In short, we have to become complete imposters.

In return, we get treated as minor celebrities. Cars meet us at airports, receptions are held in our honour, journalists care about our opinions, champagne is opened, we are looked after and fussed over in the way I fuss over my child.

Prix du Polar 2

Now, I'm old enough and self aware enough (I hope) to see this for what it is: a pleasant diversion from the grunt of real life. But, I think, if all this had happened to me 20 years ago, I might have started taking it seriously. I might have believed it to be my due.  And I'm not sure what sort of person I'd have become.

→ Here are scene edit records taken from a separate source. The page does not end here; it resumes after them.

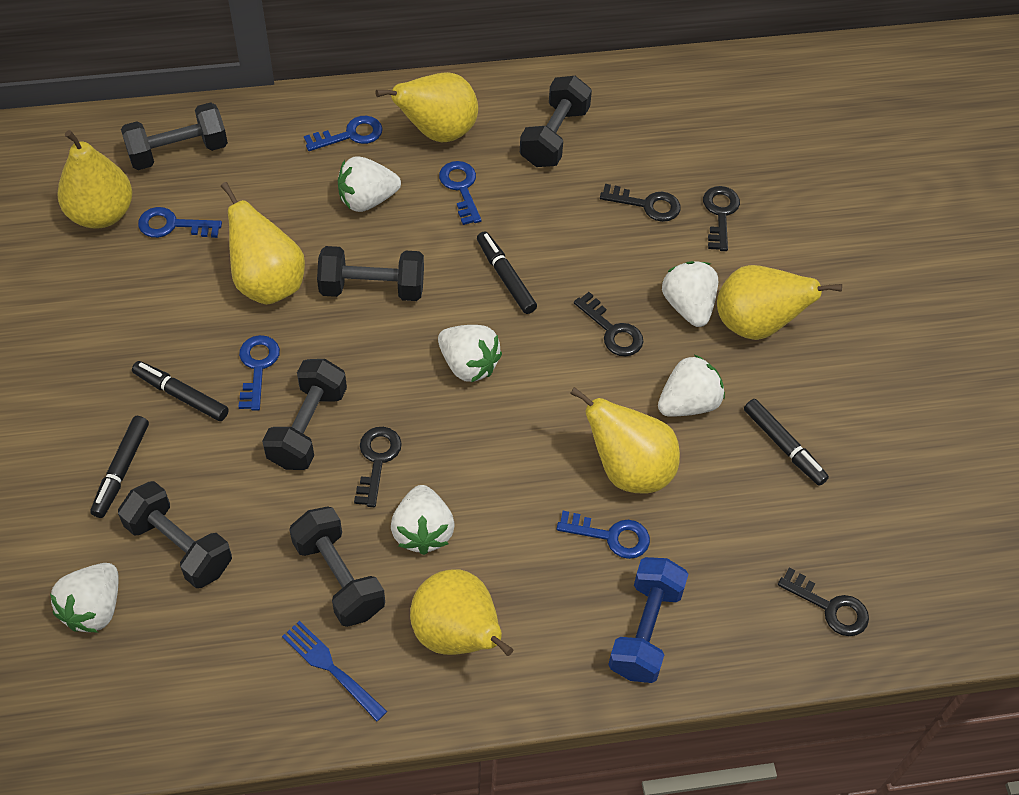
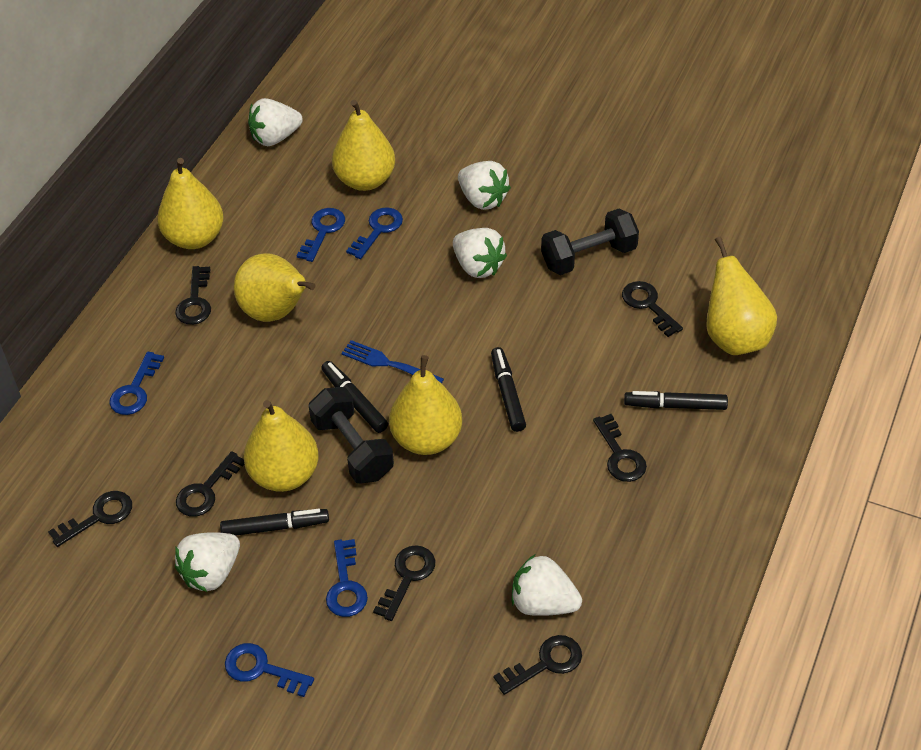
black dumbbell: 6 -> 2
black key: 5 -> 7
blue dumbbell: 1 -> 0
white strawberry: 6 -> 5

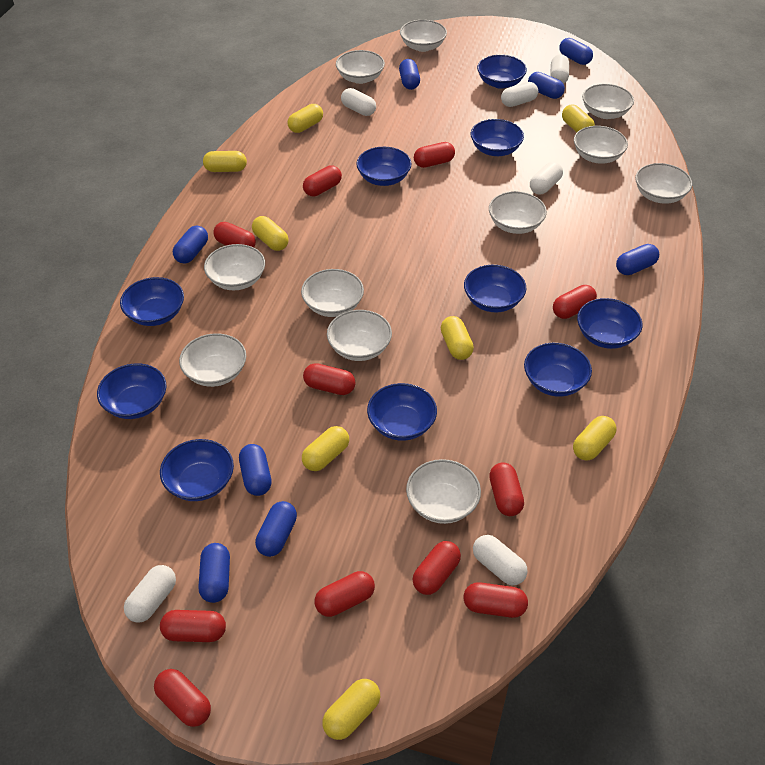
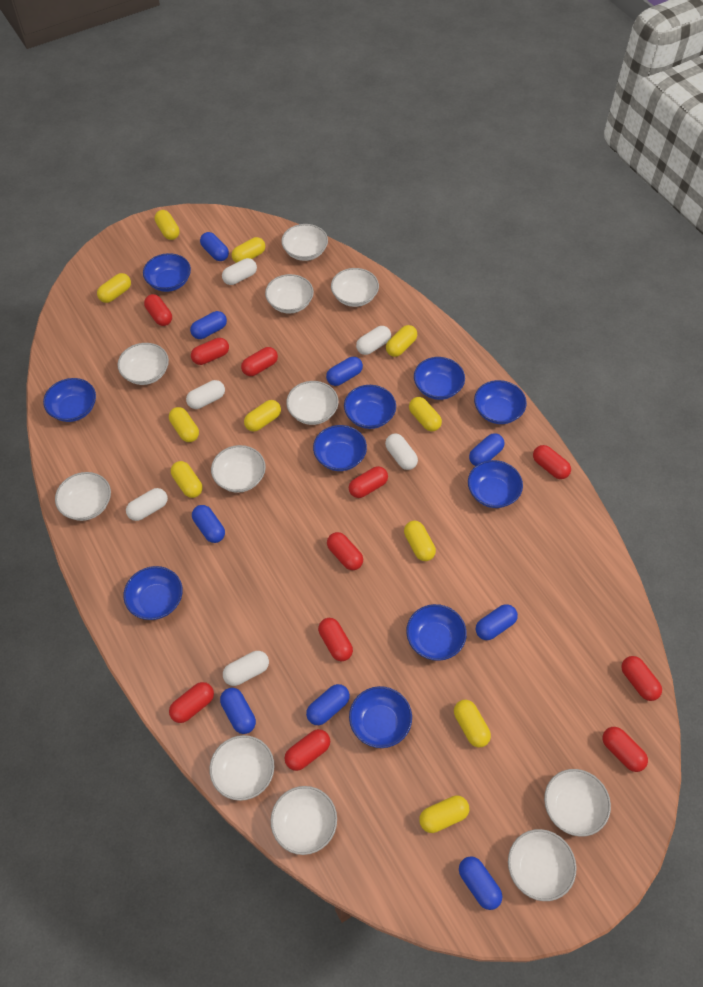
blue capsule: 8 -> 9
yellow capsule: 8 -> 11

A few months ago, one of my foreign publicists was telling me, in a just-between-us-girls sort of way, about one of her other authors (household name thriller writer) who is just plain mean. And I sat there, thoroughly enjoying the gossip and thinking, you sweet girl, it's your fault. You treat us like we're so special - sooner or later, we're going to start to believe it.

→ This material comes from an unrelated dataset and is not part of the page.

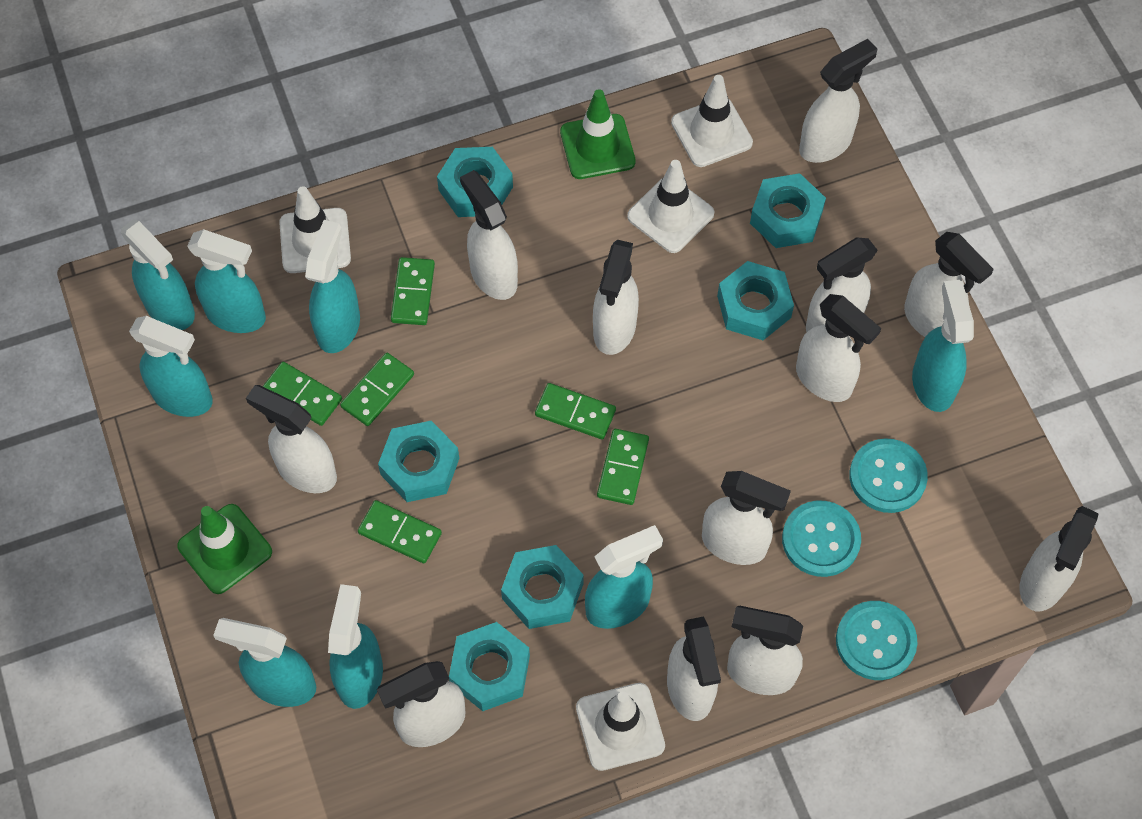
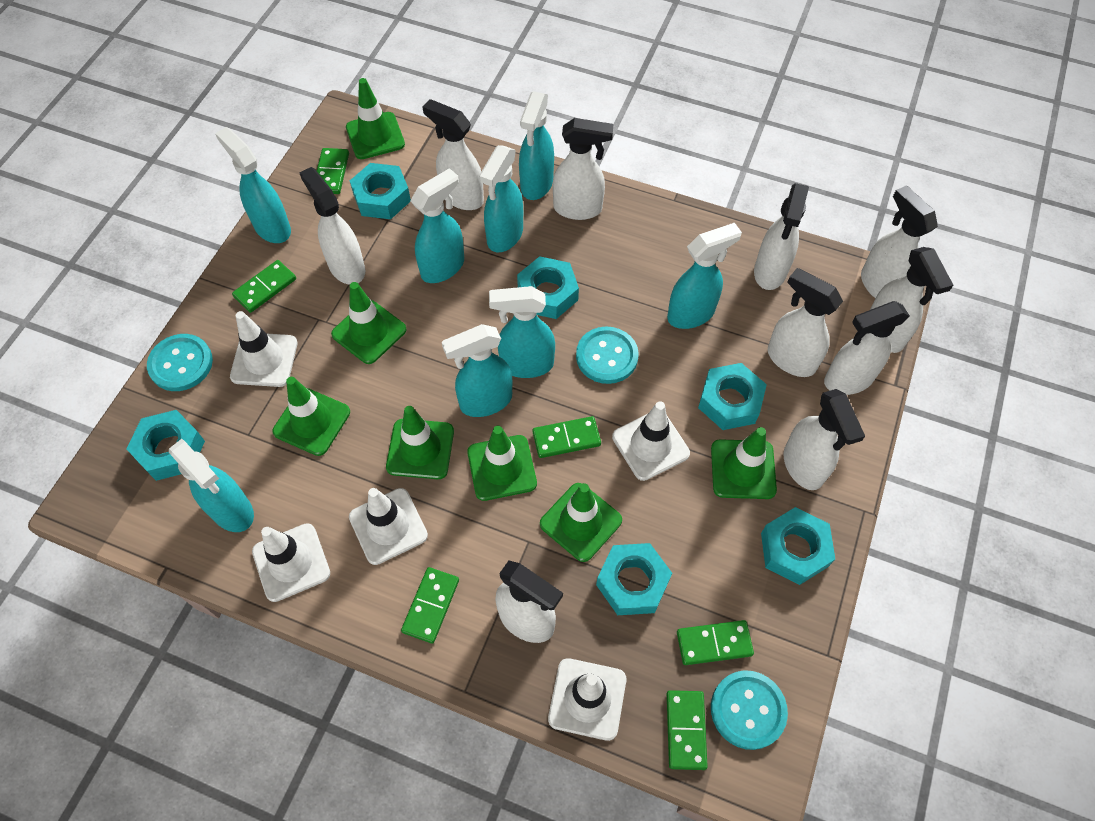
green traffic cone: 2 -> 7
white spray bottle: 12 -> 10
white traffic cone: 4 -> 5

The Paris trip was wackier than most. Fleuve Noir, my lovely French publishers, went to a great deal of trouble to make us welcome and it was great to meet Deborah Druba, my French editor at last. Very sweet lady who, surprisingly, turns out to be German.

Prix du Polar 3 The award ceremony took the form of a mock trial, with a prosecutor in full dress robes, a handsome French actor to read extracts and a real lawyer for each of the authors to accompany them on stage and plead their case.

French lawyers are excitable beasts, I discovered, dwelling at great length on the blood, the violence, the gore and the sex.  Philippe, my lawyer, entertained everyone by acting out the murder scene from Sacrifice, stressing the intriguing mystery of the story and concluding by promising the assembled masses that Madame Bolton would reveal everything, absolutely everything, for the cover price of 20 euros.

Thank God they still have the net book agreement in France!

I didn't win Prix du Polar. I was pipped at the post by Saskia Noort of the Netherlands.  Well done, Saskia, and congratulations also, to the charming Gilles Legardinier, also of Fleuve Noir, who won the French language prize and who has been in touch a couple of times since.  Hi there Gilles - let's hope L'Exil des anges is published in English soon, then we can all enjoy what I'm told is a completely fabulous thriller.